Goss’s wilt is making a widespread appearance across Illinois, said Suzanne Bissonnette, director of the University of Illinois Plant Clinic. Tests have now identified Goss’s wilt in Sangamon, Knox, Livingston, Bureau, Edgar, Shelby, Woodford and Piatt counties.
“In the past two weeks, we’ve received numerous field corn leaf samples as growers and agriculturalists are noticing the dramatic symptoms in fields across the central and northern parts of the state,” she said.
Prior to 2011, Goss’s wilt has been observed only sporadically in Illinois, said U of I Extension plant pathologist Carl Bradley. While the bacterial disease was positively identified in a few fields in the 2010 growing season, it appears to be much more widespread this season.
“Bacterial diseases require some type of wounding to infect a plant,” Bissonnette said. “Goss’s wilt, caused by the bacterium Clavibacter michiganense subspecies nebraskensis, finds easy infection from tissue damage after hail, high winds and heavy rainfall.”
Fields that are corn-on-corn, fields that have detected or undetected Goss’s wilt from previous seasons, fields with high corn residue, and fields with weed hosts such as green foxtail or shattercane are at a higher risk for infection, she added.
Leaf symptoms of this disease appear as large tannish to gray lesions that run lengthwise on the leaves. Within the lesions are dark flecks that are dark forest green or black in color. These flecks are frequently referred to as “freckles.”
Plant wilt can also be a symptom because the bacteria infect and effectively clog the xylem in the plant. On wilted plants, splitting the stalk may show dark streaking of the vascular tissue. This is easiest to see if you cut the stalk at about a 45-degree angle.
Growers shouldn’t assume that if their corn is exhibiting bacterial symptoms that they have Goss’s wilt, Bradley said. Another bacterial disease of corn in Illinois, Stewart’s wilt, causes very similar symptoms.
In order to properly diagnose this disease, send suspicious samples to the U of I Plant Clinic. Visit http://web.extension.illinois.edu/plantclinic/ for more information. In states where the disease occurs regularly, yield losses of up to 50 percent in very susceptible hybrids have been noted.
Research indicates that dent corn inbred A632 and hybrids in which this and related inbreds are used are highly susceptible, she added.
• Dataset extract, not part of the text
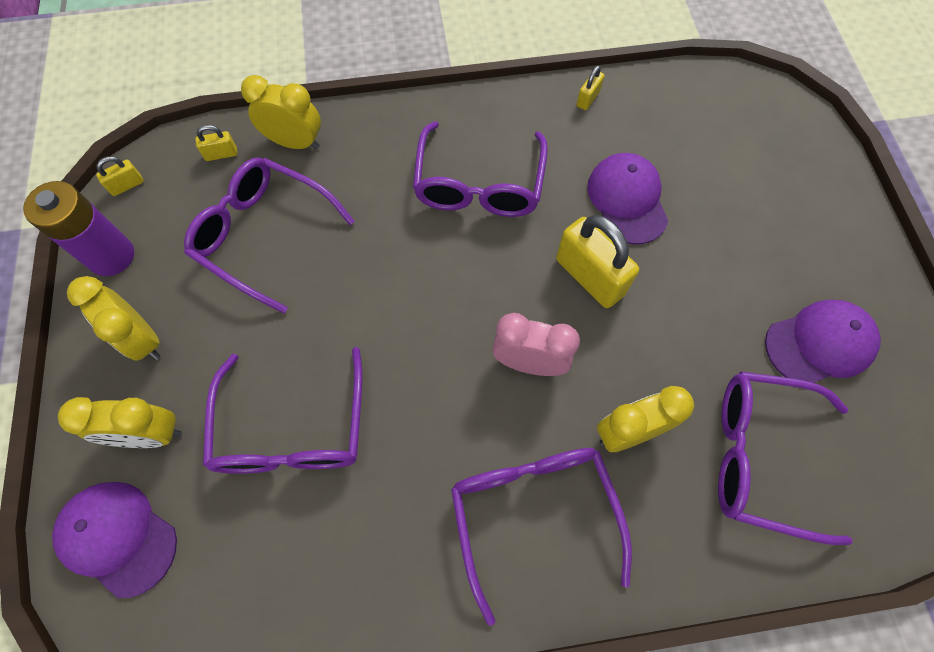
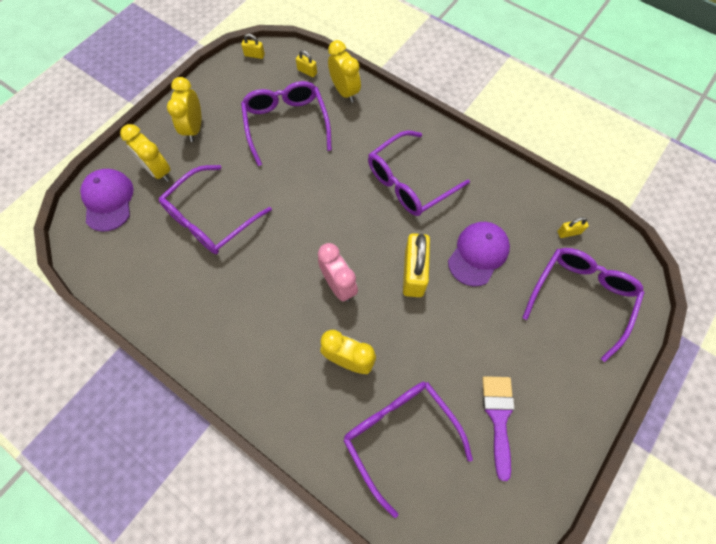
camera: 45 degrees right, 0 degrees up
(111, 256) = (218, 82): purple battery -> none
(533, 513) = (266, 350): purple glasses -> purple glasses (581, 297)
(588, 99) = (518, 185): yellow padlock -> yellow padlock (568, 232)
(819, 343) = (498, 417): purple cap -> purple brush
No in-season control options are available to protect against Goss’s wilt infection or to reduce disease spread within a field. Foliar fungicides are not effective for bacterial infection either.
“The best method of controlling Goss’s wilt is to plant corn hybrids with high levels of resistance,” Bradley said. “Check with your seed dealer to obtain Goss’s wilt ratings. Management for next season should include tillage to bury infected residue, weed host management, and rotation to a non-host crop.”